For more than two years, vaccines, testing and some COVID-19 treatments were free to everyone, regardless of whether they had insurance. And while there still were big disparities between urban and rural populations and between white Coloradans and people of color, the state put resources it doesn’t have for most diseases into reaching populations that struggle to get care.

Both the state and federal governments have scaled back their part in testing since the end of last winter’s omicron wave, and White House officials have said the current booster campaign will be the last one featuring doses purchased with taxpayer funds and available to everyone for free.

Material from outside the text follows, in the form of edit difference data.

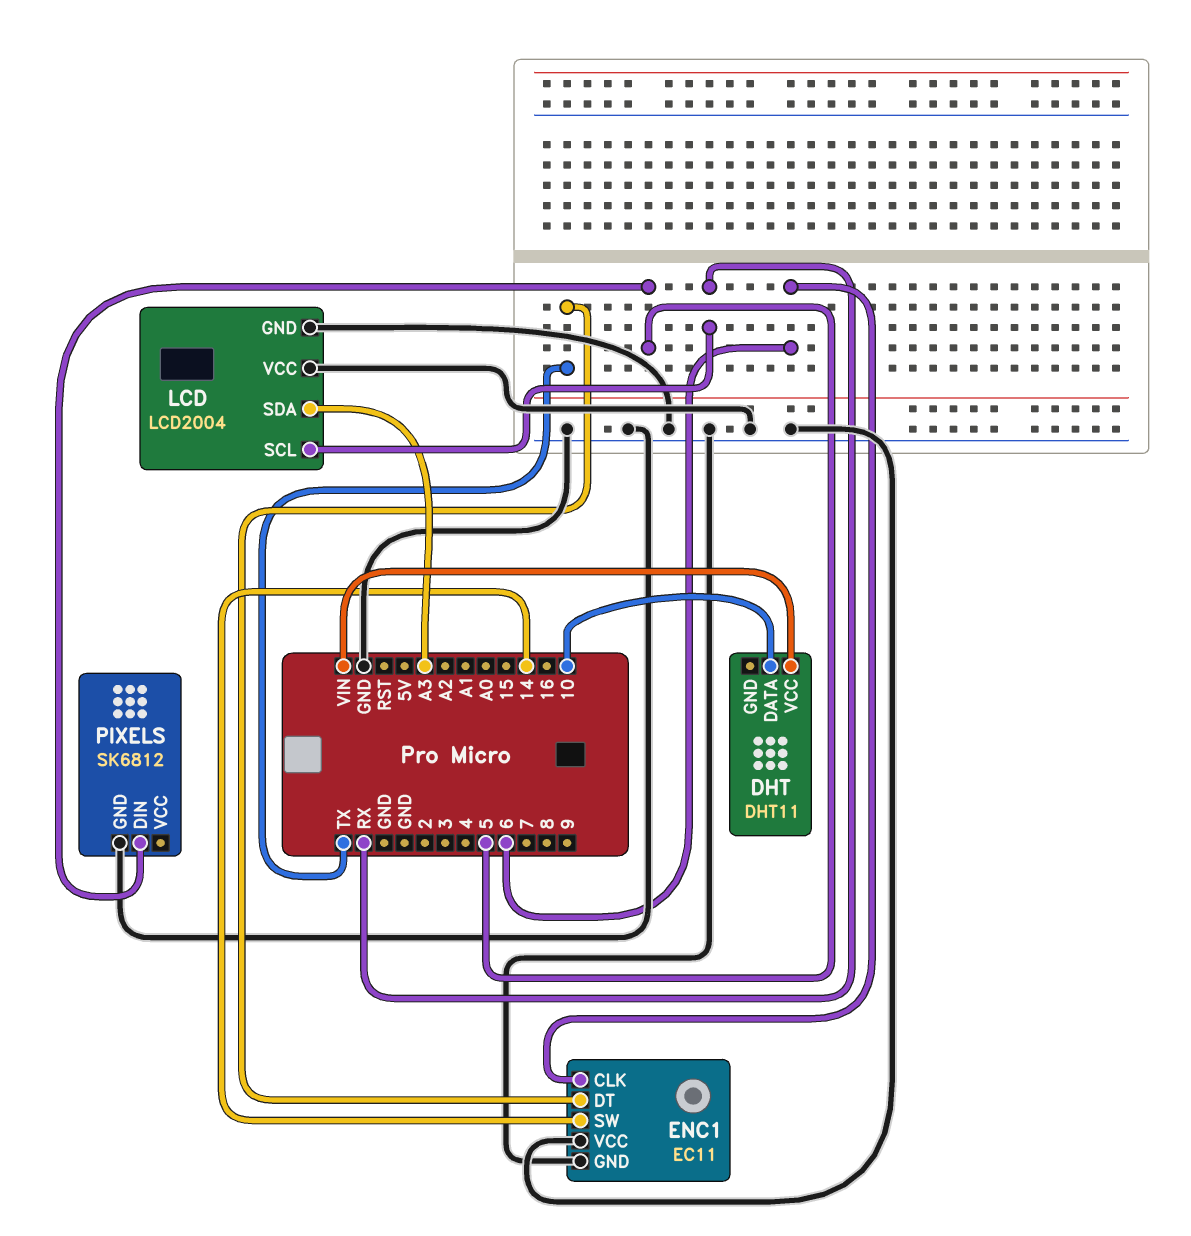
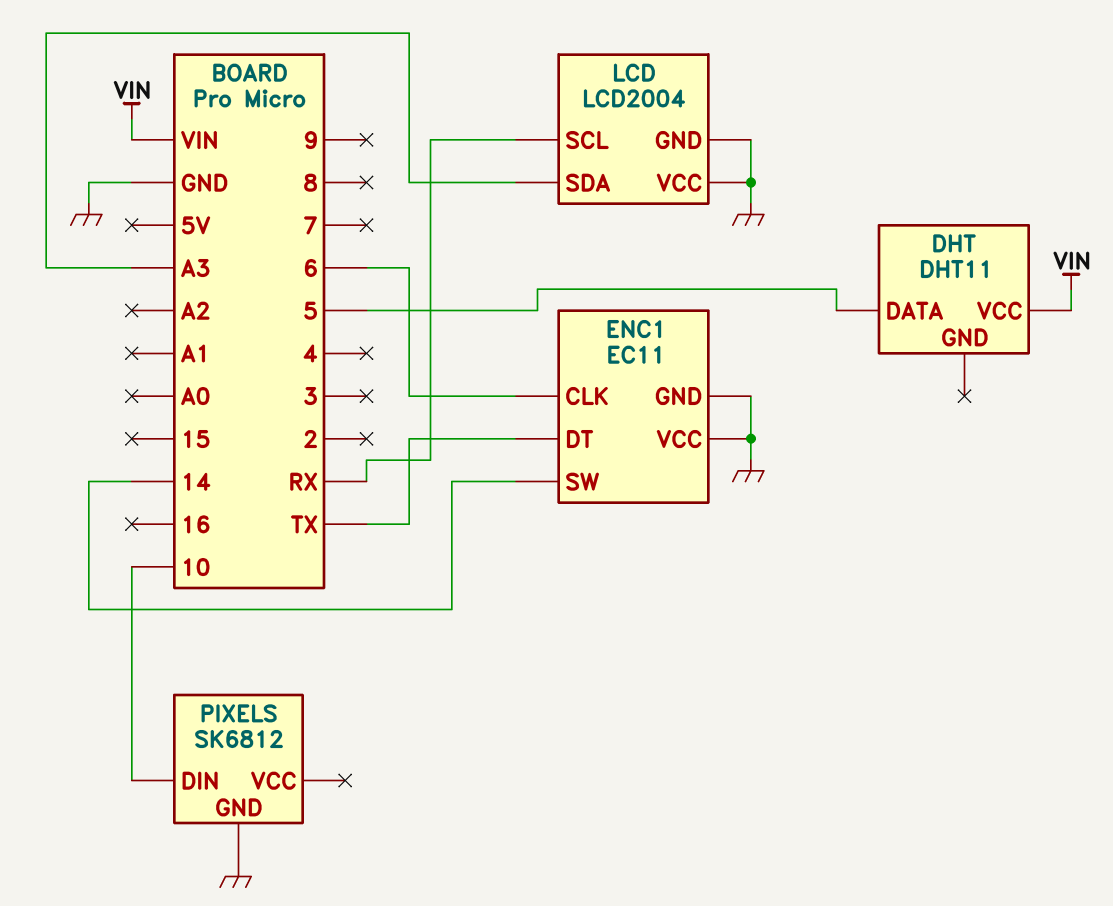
DHT pin DATA: 10 -> 5
PIXELS pin DIN: 5 -> 10

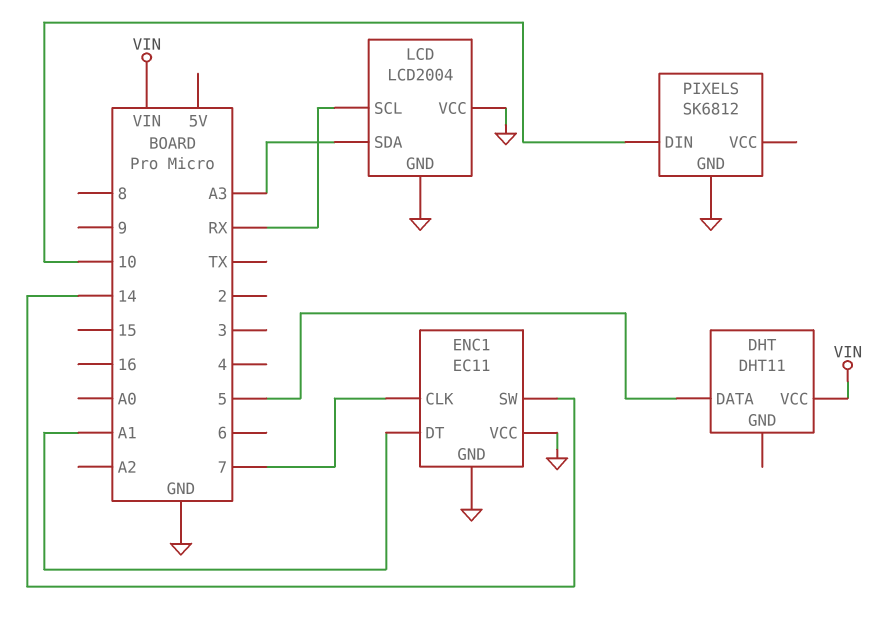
ENC1 pin CLK: 6 -> 7
ENC1 pin DT: TX -> A1

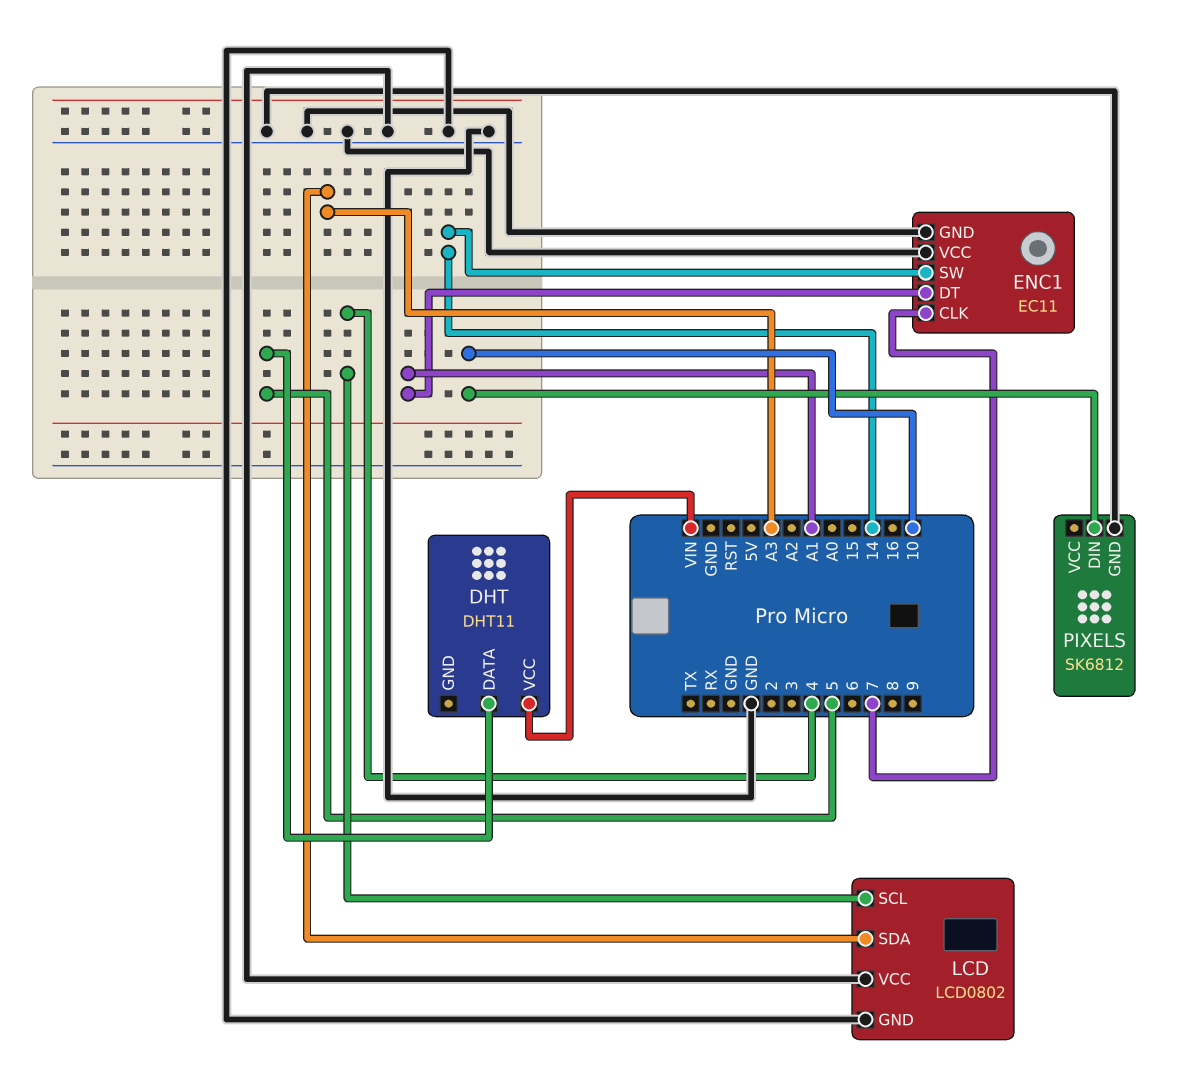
LCD: LCD2004 -> LCD0802
LCD pin SCL: RX -> 4

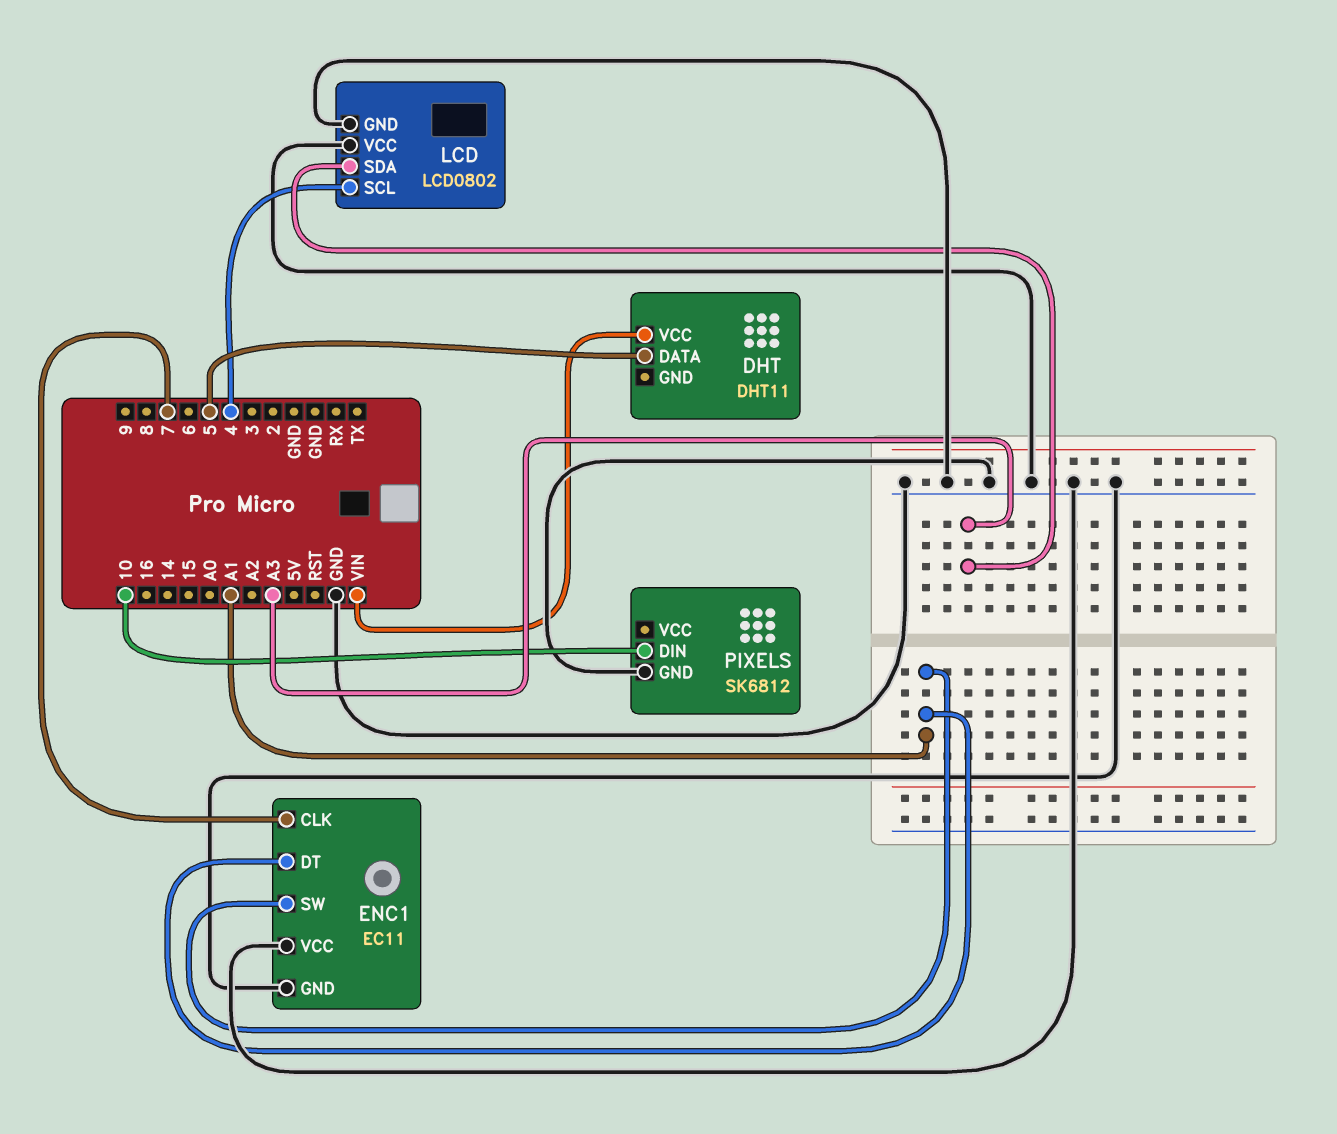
ENC1 pin SW: 14 -> A1

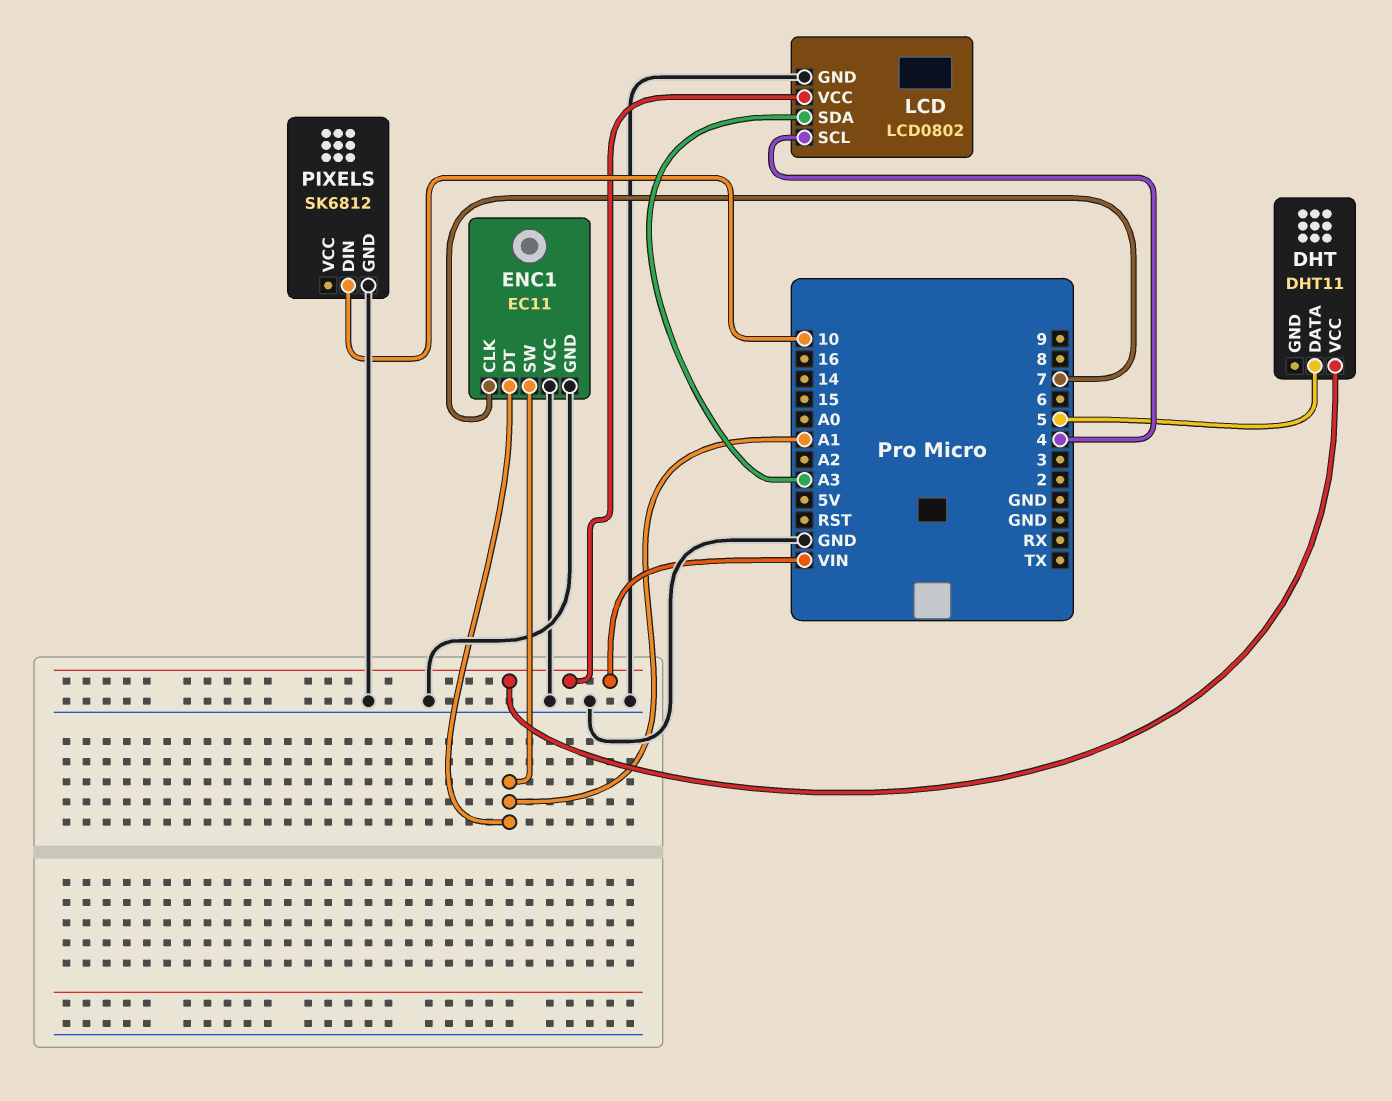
LCD pin VCC: GND -> VIN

In a “60 Minutes” interview last weekend, President Joe Biden declared the pandemic over — a statement that has no legal force, but may be a sign that he plans to further curtail the federal government’s role. The message is mixed, though, coming less than a month after his administration asked Congress for $22 billion for vaccines, tests and COVID-19 research.

It would be more accurate to say the societal response to the pandemic is largely over, said Dr. Michelle Barron, senior director of infection control at UCHealth.

While fewer people are getting seriously sick or dying than were last year, COVID-19 hasn’t fallen into a seasonal pattern, and it’s still not clear why some people are hit so much harder than others, she said. Long COVID also remains mysterious, despite efforts to figure out why some people aren’t recovering and what could help them.